US commandos in helicopters attacked a car in southern Somalia on Monday and killed one of the region's most wanted militants, witnesses and a Somali government source said.

Kenya-born Saleh Ali Saleh Nabhan, 28, was wanted over a hotel bombing and simultaneous, but botched, missile attack on an Israeli airliner leaving Kenya's Mombasa airport in 2002.

A senior Somali government source in Mogadishu said the fugitive had been riding in a car with other Islamist insurgents when they were attacked near Roobow village in Barawe District, some 250 km (155 miles) south of the capital.

"Nabhan and four other top foreign commanders of militant groups were killed in the raid," the source said.

"These young fighters do not have the same skills as their colleagues in Afghanistan or elsewhere when it comes to foreign airstrikes," the government source added.

"They are in confusion now. I hope the world takes action."

Western security agencies say the failed Horn of Africa state has become a safe haven for militants, including foreign jihadists, who use it to plot attacks in the region and beyond.
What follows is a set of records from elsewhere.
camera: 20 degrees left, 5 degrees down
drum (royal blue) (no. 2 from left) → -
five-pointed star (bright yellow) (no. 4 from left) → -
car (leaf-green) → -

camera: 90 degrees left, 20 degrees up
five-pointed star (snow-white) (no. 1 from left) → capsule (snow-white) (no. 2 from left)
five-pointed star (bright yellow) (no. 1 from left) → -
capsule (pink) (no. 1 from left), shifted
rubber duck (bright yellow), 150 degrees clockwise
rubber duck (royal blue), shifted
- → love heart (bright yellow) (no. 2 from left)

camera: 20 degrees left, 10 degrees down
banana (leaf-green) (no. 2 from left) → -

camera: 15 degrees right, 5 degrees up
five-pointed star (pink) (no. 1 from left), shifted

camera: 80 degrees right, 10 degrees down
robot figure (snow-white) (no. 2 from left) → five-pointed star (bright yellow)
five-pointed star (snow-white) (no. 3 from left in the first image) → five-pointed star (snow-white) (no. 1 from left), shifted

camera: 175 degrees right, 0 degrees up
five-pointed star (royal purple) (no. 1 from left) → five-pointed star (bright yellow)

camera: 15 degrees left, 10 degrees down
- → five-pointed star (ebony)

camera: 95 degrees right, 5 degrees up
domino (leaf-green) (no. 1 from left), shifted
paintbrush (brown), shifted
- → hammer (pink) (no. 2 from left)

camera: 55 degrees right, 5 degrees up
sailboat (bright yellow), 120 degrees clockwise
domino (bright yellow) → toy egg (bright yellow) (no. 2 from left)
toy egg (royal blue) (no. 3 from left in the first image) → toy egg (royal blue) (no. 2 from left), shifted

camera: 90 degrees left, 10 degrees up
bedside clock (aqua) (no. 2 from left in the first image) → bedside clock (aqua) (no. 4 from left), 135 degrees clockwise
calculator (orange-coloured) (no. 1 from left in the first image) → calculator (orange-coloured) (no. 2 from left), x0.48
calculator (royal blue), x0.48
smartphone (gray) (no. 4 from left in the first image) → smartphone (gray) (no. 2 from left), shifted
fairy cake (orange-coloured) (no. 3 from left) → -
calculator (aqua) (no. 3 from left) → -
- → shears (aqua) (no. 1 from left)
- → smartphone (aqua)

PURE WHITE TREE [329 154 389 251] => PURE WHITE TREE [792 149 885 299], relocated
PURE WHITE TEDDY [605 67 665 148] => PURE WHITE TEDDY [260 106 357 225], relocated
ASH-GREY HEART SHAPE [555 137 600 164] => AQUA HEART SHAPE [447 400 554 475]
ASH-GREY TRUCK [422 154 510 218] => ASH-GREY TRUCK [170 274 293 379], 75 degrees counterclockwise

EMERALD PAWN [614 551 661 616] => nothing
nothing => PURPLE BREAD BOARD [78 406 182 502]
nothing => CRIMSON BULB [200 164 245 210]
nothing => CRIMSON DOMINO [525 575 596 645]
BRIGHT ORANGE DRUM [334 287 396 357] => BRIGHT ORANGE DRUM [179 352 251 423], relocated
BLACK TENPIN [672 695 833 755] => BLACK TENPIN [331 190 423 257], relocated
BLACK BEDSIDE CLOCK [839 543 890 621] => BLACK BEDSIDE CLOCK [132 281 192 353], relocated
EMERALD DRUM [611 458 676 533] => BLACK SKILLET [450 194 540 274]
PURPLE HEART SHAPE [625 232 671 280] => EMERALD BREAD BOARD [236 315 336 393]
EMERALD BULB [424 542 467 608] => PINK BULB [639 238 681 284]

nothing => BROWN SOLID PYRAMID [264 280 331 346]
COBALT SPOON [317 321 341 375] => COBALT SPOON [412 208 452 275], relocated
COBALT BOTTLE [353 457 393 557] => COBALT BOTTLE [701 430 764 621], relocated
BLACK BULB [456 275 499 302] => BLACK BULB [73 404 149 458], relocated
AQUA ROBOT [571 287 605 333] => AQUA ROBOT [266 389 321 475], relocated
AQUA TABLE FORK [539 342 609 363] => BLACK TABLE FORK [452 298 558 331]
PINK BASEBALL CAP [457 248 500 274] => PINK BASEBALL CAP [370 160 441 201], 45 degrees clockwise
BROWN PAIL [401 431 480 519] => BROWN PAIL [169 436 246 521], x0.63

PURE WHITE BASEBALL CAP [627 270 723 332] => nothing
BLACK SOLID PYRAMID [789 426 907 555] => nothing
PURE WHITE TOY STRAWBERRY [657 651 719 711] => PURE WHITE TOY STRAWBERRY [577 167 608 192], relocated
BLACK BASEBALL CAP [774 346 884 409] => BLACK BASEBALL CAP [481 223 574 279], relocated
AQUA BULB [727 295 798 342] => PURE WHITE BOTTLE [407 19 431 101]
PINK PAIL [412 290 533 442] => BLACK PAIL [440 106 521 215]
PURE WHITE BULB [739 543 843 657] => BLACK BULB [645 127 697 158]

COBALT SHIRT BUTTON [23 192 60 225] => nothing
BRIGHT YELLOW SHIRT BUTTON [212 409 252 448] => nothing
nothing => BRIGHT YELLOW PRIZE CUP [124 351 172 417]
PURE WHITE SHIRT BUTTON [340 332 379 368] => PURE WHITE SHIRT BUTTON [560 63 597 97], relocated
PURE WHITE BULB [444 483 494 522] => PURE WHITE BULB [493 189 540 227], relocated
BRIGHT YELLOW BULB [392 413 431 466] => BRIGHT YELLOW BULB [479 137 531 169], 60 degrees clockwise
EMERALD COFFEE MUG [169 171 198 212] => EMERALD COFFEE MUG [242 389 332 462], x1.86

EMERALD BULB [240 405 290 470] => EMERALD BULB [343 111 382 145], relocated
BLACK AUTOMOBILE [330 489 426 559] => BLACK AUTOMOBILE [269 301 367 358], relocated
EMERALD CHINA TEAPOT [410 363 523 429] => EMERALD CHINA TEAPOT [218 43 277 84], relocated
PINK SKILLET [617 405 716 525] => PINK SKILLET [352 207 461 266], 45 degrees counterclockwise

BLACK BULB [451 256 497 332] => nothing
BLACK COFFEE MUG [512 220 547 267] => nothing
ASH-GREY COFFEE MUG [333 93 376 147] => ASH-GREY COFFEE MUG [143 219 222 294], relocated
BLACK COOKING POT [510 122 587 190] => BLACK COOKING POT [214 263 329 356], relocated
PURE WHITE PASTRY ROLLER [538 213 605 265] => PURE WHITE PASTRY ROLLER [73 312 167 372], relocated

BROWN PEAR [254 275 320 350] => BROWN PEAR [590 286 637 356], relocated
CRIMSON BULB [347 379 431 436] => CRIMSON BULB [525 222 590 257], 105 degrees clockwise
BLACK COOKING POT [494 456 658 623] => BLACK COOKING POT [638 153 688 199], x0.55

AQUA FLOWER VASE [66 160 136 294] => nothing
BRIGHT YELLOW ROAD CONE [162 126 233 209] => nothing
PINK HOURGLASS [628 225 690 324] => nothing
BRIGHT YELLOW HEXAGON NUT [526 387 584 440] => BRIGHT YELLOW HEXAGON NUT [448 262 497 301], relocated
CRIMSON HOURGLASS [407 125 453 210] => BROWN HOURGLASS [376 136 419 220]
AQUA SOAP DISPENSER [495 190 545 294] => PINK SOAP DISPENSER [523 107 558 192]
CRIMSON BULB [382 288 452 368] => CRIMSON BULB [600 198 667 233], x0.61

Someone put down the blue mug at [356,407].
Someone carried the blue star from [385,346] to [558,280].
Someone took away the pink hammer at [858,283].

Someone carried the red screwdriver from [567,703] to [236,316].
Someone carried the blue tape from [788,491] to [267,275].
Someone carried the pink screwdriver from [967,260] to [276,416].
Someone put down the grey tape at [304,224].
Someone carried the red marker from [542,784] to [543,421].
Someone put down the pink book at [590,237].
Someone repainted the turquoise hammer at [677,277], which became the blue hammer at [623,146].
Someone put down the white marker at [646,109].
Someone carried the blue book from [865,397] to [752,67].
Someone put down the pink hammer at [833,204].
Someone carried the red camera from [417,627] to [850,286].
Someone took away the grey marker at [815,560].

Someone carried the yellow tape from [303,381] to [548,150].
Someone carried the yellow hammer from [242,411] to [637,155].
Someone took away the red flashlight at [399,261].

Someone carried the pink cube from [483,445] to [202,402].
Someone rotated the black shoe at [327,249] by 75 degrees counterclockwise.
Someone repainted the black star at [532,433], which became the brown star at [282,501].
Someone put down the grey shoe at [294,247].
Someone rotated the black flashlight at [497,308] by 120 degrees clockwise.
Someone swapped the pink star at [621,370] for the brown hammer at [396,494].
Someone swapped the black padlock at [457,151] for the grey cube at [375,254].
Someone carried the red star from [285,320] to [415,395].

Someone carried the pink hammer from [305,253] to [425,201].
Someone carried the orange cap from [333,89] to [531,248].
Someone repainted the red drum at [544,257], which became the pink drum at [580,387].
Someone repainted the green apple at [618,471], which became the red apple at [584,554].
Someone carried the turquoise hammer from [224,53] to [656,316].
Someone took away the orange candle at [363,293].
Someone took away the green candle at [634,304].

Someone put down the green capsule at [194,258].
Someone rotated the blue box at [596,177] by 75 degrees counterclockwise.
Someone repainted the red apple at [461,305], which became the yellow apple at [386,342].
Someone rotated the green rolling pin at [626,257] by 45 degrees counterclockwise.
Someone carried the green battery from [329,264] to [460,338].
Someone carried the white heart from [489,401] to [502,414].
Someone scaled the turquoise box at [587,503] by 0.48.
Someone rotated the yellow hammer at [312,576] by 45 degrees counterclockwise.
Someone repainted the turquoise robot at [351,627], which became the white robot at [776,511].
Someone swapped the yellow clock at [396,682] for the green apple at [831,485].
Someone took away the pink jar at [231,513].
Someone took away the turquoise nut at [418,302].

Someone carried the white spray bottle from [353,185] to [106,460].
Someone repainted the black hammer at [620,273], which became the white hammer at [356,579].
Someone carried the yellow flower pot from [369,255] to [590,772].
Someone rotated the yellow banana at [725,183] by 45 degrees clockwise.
Nabhan is believed to have owned the truck used in the 2002 bombing of an Israeli-owned beach hotel in Kenya that killed 15 people. He is then thought to have fled to Somalia.

AL QAEDA SUSPECTS

The United States says another leading al Qaeda suspect who may be in Somalia, Sudanese explosives expert Abu Talha al-Sudani, is believed to have orchestrated the Mombasa attack.

Several residents and insurgent sources in Barawe said Nabhan was among those killed in Monday's operation, but they declined to be named for fear of reprisals.

French forces have launched commando raids in Somalia in the past to rescue French nationals held by rebels and pirates. Paris maintains a large military base in neighbouring Djibouti.

Last month, one of two French security advisers kidnapped by Somali insurgents in July managed to escape from his captors and fled to the presidential palace in Mogadishu.

Neither the Somali government nor rebels have helicopters.

The U.S. military has also launched airstrikes inside Somalia, targeting individuals Washington blames for the bombings of the U.S. embassies in Kenya and Tanzania in 1988.

In May last year, U.S. war planes killed the then-leader of al Shabaab and al Qaeda's top man in the country, Afghan-trained Aden Hashi Ayro, in an attack on the central town of Dusamareb.

Under Ayro, al Shabaab had adopted Iraq-style tactics, including assassinations, roadside bombs and suicide bombings.

Somalia's fragile U.N.-backed government faces a stubborn insurgency by al Shabaab and others. The United States accuses al Shabaab of being al Qaeda's proxy in the lawless country.

Somali President Sheikh Sharif Ahmed's administration controls only small parts of the nation's drought-ridden region and a few districts of the bullet-scarred coastal capital.

Violence has killed more than 18,000 Somalis since the start of 2007 and driven another 1.5 million from their homes.

That has triggered one of the world's worst aid emergencies, with the number of people needing help leaping 17.5 percent in a year to 3.76 million or half the population.